“The new world — El Dorado, Atlantis, the Gold Coast, Newfoundland, Plymouth Rock, Rapanaui, Utopia, Planet Blue. Chanc’d upon, spied through a glass darkly, drunken stories strapped to a barrel of rum, shipwreck, a Bible Compass, a giant fish led us there, a storm whirled us to this isle.”
Jeanette Winterson, The Stone Gods
In The Stone Gods by Jeanette Winterson, a spaceship sets out across the firmament from a dying planet, carrying what’s needed to establish a new planet that can sustain human life. It is plastered with old ship diaries and poetry from centuries past, from Cook to Donne. They offer shreds of hope to its futuristic, star-age voyagers, for whom sailboats are mythic artefacts of faraway time…
Sea-faring, once the pinnacle of peril and adventure, folklore and piracy, has been lost to the rise of aircraft.
These fantasies can be traced back to The Golden Age of Sail of the mid-16th and 19th centuries, which rapidly increased the importance of our waters to technology, politics, and public life. Sailors traded stories as they did silk, spices, and rum, and port cities became the cosmopolitan centres of the world. This collective ‘turn’ of Western society from land to sea was buttressed by centuries of imperialism and orientalism. Visually and economically, ships projected European imperial sovereignty onto seas around the world, which resulted in the accumulation of Western capital from the late 15th century onward.
Today, aeroplanes are loud, fast and unromantic. We glean the sky through tiny, double-ply acrylic windows, move our feet to the command of flight timetable boards, and shoot through space like flecks of dust. There is little time in the work life cycle to spend months at sea— to be adrift might as well be to sink.
But while land has long represented stability, sovereignty, and nationalism, the sea is a pulse of mythology and history.
According to Foucault, sea-travel was not only the “greatest instrument of economic development” in the West from the sixteenth century onwards, but “simultaneously the greatest reserve of the imagination.”
“In civilisations without ships, dreams dry up, espionage takes the place of adventure, and police take the place of pirates,” he wrote.
The nautical narrative is renewed time and time again. Most recently, the sea-shanty and pirate craze took over TikTok, just as the Pirates of the Caribbean franchise captivated audiences in the early 2000s.

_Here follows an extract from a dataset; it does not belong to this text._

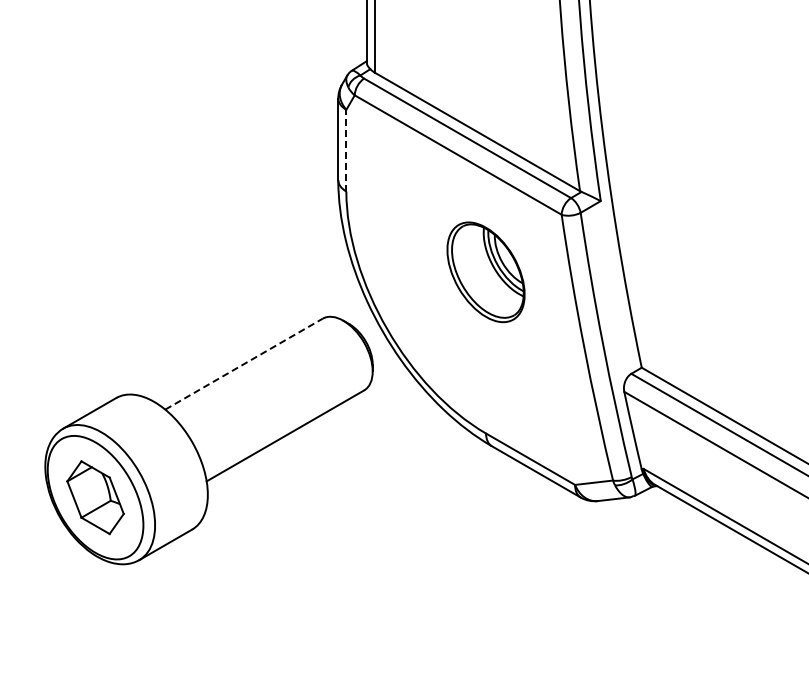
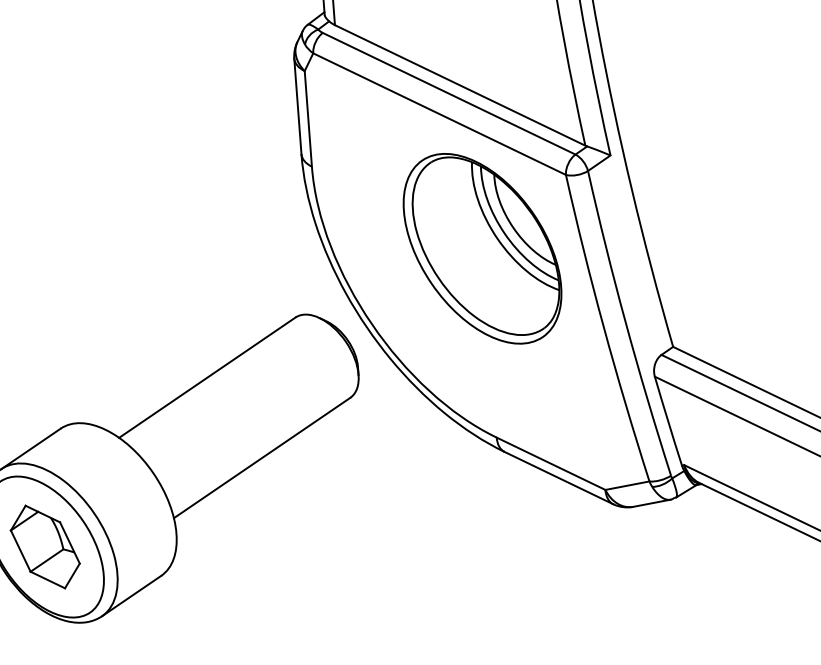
line: (346, 150) -> (308, 118), dashed -> solid
part: (485, 272) -> (481, 249), size x1.67
line: (244, 364) -> (207, 378), dashed -> solid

Historian Margaret Cohen calls the major cultural shift to a ‘sublime’ ocean in the mid-eighteenth century the ‘Romantic gentrification of the seas’. Prior to this, the waters connecting the globe were purely a means for transportation, as well as a fearsome, biblical reminder of human mortality.
In the West, the ‘wine-dark sea’ of The Odyssey, the voyage of the Argonauts in Medea, the wrathful god Poseidon, and the ‘Great Flood’ of Noah’s Ark, embody this premodern view of our ocean, and sea voyage.
On the other hand, Defoe’s Robinson Crusoe (1716), Coleridge’s The Rime of the Ancient Mariner (1798), and Melville’s Moby Dick (1816) comprise the literary topography of the Golden Age of Sail, and the Romantic nautical movement.
It was around this time that the image of pirates as raffish, loveable rogues was conceived, with Daniel Defoe’s pseudonymic biography A General History of the Robberies and Murders of the Most Notorious Pyrates (1724), and later with Captain Long John Silver in Stevenson’s Treasure Island (1882).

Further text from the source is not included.